László Nemes’ thrilling depiction of the horrifying nature of the Holocaust in his Oscar-nominated film Son of Saul results in a unique and original take on the experience of being a Jewish prisoner in the death camps. 

The film is set during the final years of the Second World War and tells the story of Saul Ausländer (Géza Röhrig), a Hungarian-Jewish prisoner in Auschwitz. Saul works as a member of a Sonderkommando group, a unit composed of Jewish prisoners who are forced to aid with the disposal of gas chamber victims. One day, while cleaning up after an extermination, Saul is staggered when he comes across the body of a young boy who he believes to be his own son. Saul salvages the body, and the plot revolves around Saul’s quest to find a rabbi among the hundreds of flocking prisoners in an effort to give the boy a proper burial.

The camera follows Saul around the camp almost like a documentary crew throughout most of the film, and relies heavily on close-ups that limit much of the view of action around him. The addition of shaky camera movements and uncomfortable camera angles further strengthens the realism of the film. The overall tone of uneasiness in the film is captured through the anxiety created by the tight spaces of the camera, which further emphasizes the confinement the walls of the camp create.

Sound is another powerful tool Nemes uses in this film to capture the horrifying experience of life inside the Auschwitz camp. The use of emotional background music isn’t exploited in the film, but rather the story depends on the piercing cries of those facing death and suffering to strike the audience aurally. We rarely ever see death occur in the film, but the frightening screams and desperate pleads of those facing the gas chambers is more than enough to paint the horrible image of death in our heads. Again, Nemes aims to capture the terror in its actuality.
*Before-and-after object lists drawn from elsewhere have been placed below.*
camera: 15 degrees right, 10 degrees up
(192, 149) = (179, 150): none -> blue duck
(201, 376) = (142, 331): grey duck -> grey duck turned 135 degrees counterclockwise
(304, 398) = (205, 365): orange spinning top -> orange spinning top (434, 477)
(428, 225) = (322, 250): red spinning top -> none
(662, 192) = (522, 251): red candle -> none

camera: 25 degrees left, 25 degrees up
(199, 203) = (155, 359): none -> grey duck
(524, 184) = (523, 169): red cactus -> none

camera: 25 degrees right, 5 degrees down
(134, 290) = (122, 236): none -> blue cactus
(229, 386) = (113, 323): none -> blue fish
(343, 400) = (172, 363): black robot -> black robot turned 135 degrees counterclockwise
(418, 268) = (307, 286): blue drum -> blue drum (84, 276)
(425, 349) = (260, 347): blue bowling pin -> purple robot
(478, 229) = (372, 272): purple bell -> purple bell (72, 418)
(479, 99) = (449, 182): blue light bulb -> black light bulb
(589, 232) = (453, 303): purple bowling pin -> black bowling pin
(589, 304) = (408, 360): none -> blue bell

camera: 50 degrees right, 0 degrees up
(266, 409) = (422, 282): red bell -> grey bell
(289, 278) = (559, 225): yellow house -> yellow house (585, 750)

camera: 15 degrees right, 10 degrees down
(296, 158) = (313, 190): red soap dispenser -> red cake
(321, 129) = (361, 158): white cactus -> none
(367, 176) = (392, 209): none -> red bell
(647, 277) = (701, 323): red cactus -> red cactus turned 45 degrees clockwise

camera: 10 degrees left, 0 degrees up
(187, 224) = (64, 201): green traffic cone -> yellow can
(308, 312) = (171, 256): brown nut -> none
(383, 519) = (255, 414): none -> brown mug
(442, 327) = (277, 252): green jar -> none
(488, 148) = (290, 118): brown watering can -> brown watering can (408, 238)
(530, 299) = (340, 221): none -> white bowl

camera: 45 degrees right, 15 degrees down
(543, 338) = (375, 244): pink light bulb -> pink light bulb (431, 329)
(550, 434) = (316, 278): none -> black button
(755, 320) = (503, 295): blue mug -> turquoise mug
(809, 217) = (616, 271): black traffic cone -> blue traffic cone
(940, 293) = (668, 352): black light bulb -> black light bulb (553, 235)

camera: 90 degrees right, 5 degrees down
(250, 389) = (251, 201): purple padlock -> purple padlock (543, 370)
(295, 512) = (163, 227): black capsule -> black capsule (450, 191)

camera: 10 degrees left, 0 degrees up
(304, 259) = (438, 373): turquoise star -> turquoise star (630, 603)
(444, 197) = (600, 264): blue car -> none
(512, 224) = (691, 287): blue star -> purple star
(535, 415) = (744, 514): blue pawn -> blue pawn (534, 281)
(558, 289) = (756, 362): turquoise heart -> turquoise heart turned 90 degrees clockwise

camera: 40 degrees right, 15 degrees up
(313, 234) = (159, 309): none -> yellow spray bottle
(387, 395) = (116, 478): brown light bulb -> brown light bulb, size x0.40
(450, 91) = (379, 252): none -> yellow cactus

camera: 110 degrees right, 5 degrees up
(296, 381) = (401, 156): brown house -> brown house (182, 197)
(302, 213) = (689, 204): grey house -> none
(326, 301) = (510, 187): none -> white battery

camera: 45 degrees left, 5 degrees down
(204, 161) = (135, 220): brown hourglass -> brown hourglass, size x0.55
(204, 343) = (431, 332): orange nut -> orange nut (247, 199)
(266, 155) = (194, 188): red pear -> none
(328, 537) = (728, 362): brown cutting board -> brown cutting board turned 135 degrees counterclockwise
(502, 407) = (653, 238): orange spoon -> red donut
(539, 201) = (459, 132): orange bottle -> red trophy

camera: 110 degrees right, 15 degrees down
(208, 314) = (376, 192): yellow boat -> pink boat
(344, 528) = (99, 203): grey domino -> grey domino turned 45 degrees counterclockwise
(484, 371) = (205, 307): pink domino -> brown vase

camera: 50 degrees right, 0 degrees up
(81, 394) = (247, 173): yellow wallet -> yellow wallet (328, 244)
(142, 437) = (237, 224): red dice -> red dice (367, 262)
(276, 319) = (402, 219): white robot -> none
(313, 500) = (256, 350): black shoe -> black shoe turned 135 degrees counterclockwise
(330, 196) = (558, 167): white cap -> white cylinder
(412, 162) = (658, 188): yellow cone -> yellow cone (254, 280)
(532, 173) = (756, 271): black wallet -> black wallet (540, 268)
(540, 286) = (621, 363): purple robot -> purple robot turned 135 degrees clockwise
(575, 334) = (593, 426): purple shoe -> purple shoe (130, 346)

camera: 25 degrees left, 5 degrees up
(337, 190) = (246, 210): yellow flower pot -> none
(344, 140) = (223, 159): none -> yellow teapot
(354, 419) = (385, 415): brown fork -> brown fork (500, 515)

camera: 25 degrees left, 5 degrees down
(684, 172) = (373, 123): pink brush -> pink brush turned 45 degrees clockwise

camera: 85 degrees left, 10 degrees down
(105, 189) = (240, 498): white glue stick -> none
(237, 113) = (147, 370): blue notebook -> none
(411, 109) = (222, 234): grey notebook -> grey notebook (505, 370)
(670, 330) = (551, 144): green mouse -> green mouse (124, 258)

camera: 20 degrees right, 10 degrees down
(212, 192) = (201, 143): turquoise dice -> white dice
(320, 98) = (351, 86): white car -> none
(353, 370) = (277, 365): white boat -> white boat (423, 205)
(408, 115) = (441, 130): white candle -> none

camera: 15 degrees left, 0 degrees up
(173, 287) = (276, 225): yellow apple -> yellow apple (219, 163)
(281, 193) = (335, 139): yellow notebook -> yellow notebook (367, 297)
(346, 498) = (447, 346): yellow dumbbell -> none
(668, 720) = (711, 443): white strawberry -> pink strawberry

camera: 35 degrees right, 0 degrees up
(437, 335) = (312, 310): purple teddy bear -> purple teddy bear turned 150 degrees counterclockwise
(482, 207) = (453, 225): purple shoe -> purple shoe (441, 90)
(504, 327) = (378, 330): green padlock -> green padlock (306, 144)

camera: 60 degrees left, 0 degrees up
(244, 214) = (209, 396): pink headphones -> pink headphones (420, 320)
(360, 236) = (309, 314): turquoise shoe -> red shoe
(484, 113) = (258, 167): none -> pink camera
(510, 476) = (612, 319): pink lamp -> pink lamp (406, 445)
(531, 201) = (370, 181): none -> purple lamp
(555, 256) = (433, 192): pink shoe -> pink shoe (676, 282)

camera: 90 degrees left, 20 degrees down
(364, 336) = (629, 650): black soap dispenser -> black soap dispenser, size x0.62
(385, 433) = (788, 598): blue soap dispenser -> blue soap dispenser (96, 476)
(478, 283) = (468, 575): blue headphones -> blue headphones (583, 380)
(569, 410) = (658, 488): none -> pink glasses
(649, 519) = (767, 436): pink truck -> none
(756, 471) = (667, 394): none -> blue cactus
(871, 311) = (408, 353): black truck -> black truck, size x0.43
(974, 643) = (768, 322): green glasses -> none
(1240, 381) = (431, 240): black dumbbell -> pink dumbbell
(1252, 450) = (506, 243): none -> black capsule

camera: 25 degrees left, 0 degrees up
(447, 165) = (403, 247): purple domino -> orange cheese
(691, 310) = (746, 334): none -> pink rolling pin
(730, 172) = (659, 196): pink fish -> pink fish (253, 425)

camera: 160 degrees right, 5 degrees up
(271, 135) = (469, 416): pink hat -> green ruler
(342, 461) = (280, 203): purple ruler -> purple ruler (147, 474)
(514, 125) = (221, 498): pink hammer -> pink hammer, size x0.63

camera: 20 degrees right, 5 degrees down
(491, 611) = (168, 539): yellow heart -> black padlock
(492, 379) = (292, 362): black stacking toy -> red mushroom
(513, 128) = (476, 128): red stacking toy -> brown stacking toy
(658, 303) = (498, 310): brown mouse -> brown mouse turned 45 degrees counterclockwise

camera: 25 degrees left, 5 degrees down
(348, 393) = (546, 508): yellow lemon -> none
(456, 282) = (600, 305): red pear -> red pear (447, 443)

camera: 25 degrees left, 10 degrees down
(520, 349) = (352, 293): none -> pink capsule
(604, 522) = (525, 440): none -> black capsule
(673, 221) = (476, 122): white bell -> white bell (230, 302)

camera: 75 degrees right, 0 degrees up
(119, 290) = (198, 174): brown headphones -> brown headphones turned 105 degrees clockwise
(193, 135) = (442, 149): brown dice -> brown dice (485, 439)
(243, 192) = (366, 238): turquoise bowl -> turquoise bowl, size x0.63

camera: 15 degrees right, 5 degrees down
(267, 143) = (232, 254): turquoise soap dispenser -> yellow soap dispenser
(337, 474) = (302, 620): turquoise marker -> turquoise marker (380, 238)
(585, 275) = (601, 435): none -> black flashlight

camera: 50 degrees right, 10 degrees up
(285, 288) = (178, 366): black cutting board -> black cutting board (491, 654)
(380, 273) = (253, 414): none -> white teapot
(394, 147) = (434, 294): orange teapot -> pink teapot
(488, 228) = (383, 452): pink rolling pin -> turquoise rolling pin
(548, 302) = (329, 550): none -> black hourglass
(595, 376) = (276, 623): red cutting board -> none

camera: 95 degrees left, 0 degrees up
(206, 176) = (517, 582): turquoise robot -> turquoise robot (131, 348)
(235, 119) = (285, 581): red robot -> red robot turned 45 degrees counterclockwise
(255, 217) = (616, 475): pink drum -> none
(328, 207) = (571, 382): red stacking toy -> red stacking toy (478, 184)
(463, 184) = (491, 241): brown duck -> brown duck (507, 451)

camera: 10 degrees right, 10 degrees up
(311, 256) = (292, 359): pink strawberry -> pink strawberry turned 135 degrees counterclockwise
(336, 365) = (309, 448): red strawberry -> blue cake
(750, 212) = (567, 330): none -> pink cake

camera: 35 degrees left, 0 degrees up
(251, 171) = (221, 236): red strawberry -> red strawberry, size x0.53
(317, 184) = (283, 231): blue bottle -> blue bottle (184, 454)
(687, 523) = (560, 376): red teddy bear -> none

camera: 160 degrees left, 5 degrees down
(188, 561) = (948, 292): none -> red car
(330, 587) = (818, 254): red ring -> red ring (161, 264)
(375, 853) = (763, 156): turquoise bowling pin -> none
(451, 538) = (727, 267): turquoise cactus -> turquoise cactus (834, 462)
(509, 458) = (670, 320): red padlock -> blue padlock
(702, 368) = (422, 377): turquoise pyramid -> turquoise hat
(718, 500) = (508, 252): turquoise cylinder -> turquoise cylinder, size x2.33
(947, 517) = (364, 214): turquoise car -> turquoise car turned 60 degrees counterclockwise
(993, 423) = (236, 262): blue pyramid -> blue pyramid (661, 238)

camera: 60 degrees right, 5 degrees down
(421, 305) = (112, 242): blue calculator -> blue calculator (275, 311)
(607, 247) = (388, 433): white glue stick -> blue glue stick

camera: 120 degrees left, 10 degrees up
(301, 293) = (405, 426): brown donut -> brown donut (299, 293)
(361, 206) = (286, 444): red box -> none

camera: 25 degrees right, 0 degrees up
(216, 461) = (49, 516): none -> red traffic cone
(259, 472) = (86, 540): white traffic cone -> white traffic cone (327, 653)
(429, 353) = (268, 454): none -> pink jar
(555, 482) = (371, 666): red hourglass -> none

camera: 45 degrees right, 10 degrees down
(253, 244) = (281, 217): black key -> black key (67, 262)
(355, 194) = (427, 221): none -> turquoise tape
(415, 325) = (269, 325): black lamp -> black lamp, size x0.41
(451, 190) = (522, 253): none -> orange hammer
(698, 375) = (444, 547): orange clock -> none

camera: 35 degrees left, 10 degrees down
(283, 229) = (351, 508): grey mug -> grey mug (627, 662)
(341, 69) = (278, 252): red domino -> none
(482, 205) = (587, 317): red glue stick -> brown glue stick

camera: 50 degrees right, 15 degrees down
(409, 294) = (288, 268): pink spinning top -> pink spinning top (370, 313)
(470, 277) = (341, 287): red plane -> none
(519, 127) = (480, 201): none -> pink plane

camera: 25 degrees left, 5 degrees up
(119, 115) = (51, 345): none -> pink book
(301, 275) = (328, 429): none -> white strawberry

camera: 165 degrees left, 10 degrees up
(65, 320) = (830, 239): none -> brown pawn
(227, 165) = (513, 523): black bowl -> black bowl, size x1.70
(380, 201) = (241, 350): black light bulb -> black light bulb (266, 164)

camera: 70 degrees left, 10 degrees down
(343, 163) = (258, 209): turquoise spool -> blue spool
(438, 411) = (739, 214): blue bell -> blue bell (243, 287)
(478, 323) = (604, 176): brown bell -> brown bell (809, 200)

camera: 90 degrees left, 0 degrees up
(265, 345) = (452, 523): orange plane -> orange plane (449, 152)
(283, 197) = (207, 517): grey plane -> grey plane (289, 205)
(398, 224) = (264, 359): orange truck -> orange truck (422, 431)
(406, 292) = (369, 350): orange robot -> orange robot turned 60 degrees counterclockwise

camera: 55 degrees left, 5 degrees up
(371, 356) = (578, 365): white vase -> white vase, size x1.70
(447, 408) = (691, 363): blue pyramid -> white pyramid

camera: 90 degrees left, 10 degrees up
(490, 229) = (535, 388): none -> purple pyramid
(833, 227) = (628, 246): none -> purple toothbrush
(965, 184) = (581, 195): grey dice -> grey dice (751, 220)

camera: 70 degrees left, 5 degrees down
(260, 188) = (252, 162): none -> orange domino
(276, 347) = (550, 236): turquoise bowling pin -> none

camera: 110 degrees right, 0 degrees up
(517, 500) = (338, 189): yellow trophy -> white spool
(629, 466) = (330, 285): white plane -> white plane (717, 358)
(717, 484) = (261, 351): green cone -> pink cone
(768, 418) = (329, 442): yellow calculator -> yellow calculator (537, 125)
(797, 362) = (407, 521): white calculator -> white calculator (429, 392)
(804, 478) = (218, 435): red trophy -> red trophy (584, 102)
Nemes’ debut feature movie is a Holocaust film like no other. It’s an experience that forces audiences to accept the harsh reality of what actually happened inside the walls of the extermination camps. It’s edgy and tense, and the stylistic techniques are what makes this film so successful in capturing that reality.

This isn’t a film blanketed with censorship or unrealistic Hollywood conventions. It is a film that presents the evil and horror that was the Holocaust in the most realistic manner possible.